Agricultural implementation


Pronalife is an organisation that has dedicated itself to carrying out agriculture in line with ecological principles; we believe that this is the most sensible way to invest in a positive future.
Ecological agriculture, biological agriculture or eco-agriculture are terms used when foods and other agricultural products are produced using nature-friendly production methods and taking into account our understanding of ecology and environmental protection. Ecological farmers use no chemical pesticides, mineral fertilisers, growth promoters or genetic engineering.

Ecological plant production

Ecological plant production uses no monocultures or synthetic chemical products such as fungicides, herbicides or insecticides; neither does it use artificial fertilisers, growth regulators, antibiotics or genetically modified agents or products.

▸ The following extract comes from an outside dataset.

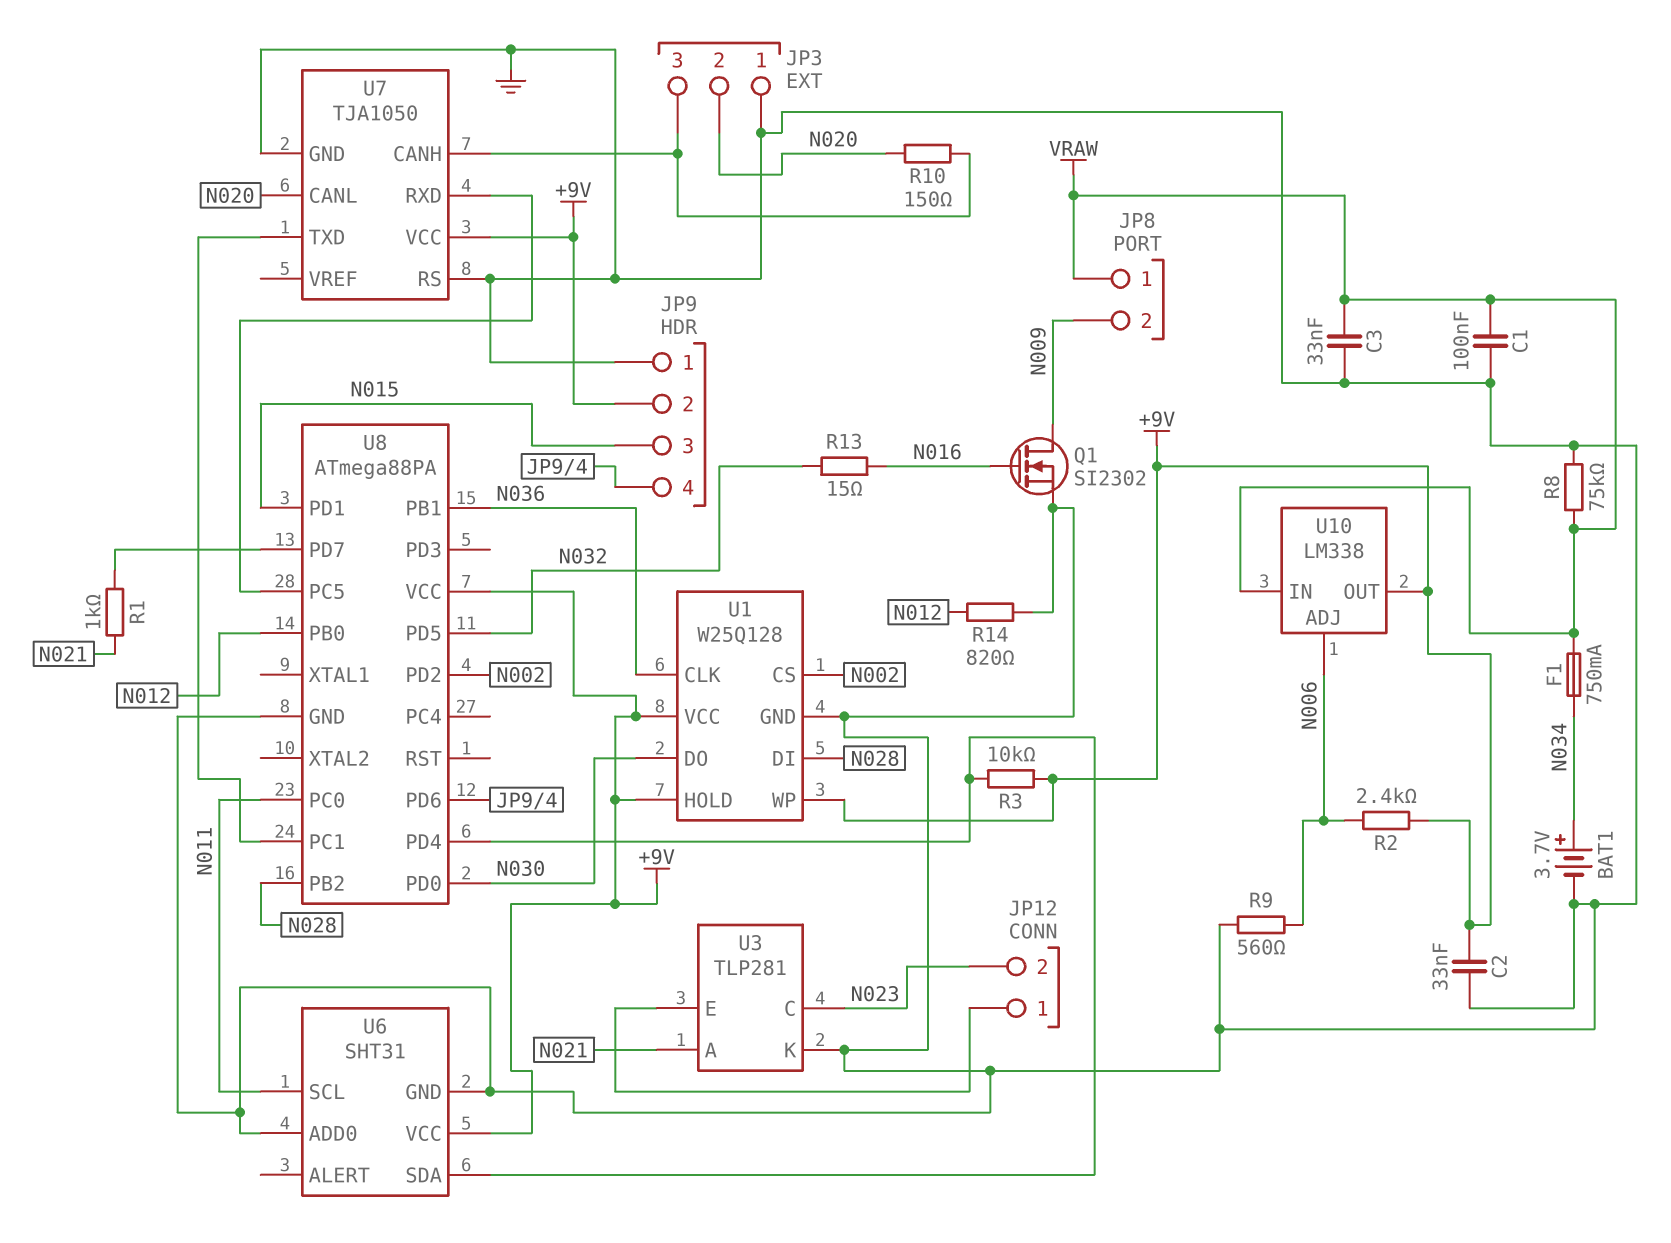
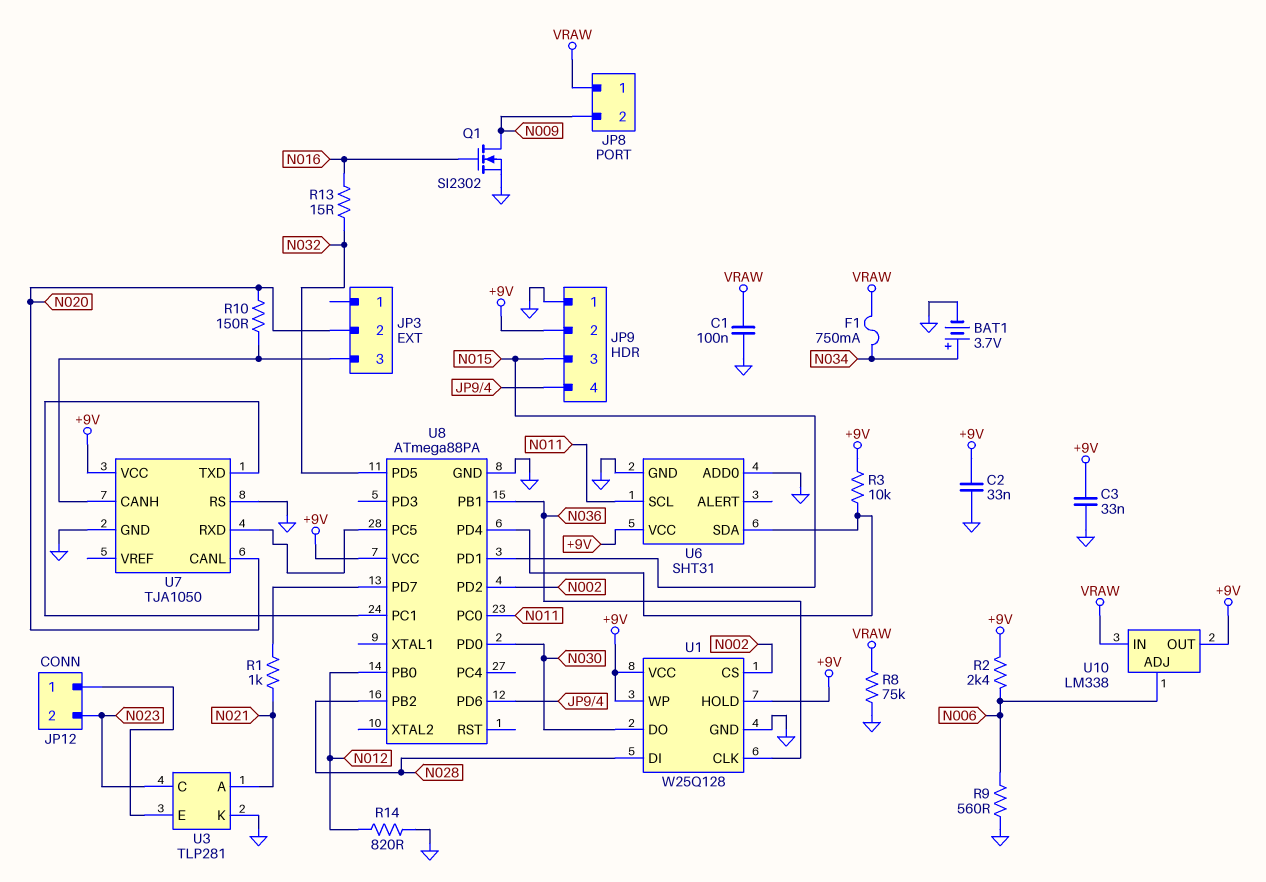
C3: 33nF (GND, VRAW) -> 33nF (+9V, GND)
JP3 pin 1: GND -> none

Instead, nutrients are introduced into the soil purely by the application of manure, liquid manure or green compost, where possible from the farm’s own resurces, and ecological methods of tackling pests and weeds  (mechanically through targeted harrowing, or thermally by burning them off).

Special growing methods including eco-farming or permaculture attempt to bring cultivation methods closer to the way in which plants grow in the natural world; the aim is to use the absolute minimum of foreign agents  and also, for instance, to work the soil without ploughing in order to preserve the living organisms in the soil and to attain the greatest possible yield at harvest time.


Permaculture is a concept that aims to create cycles that work in the long-term (sustainable) and that are similar to those in the natural world. Originally developed for agriculture, it has meanwhile grown into a philosophy that is also applied to areas including energy production, landscape design and the creation of social (infra)structures.

The fundamental principle underpinning permaculture is to manage all resources economically and in a socially sustainable way.

In the mid 1970s two Australians, Dr. Bill Mollison and David Holmgren, developed some new ideas on setting up agricultural systems aimed at ensuring a long-term supply of food more effectively than the prevalent industrial/conventional growing methods.

Mollison and Holmgren coined the term permaculture for their new philosophy. The term came about by combining the words ‘permanent’ and ‘agriculture’.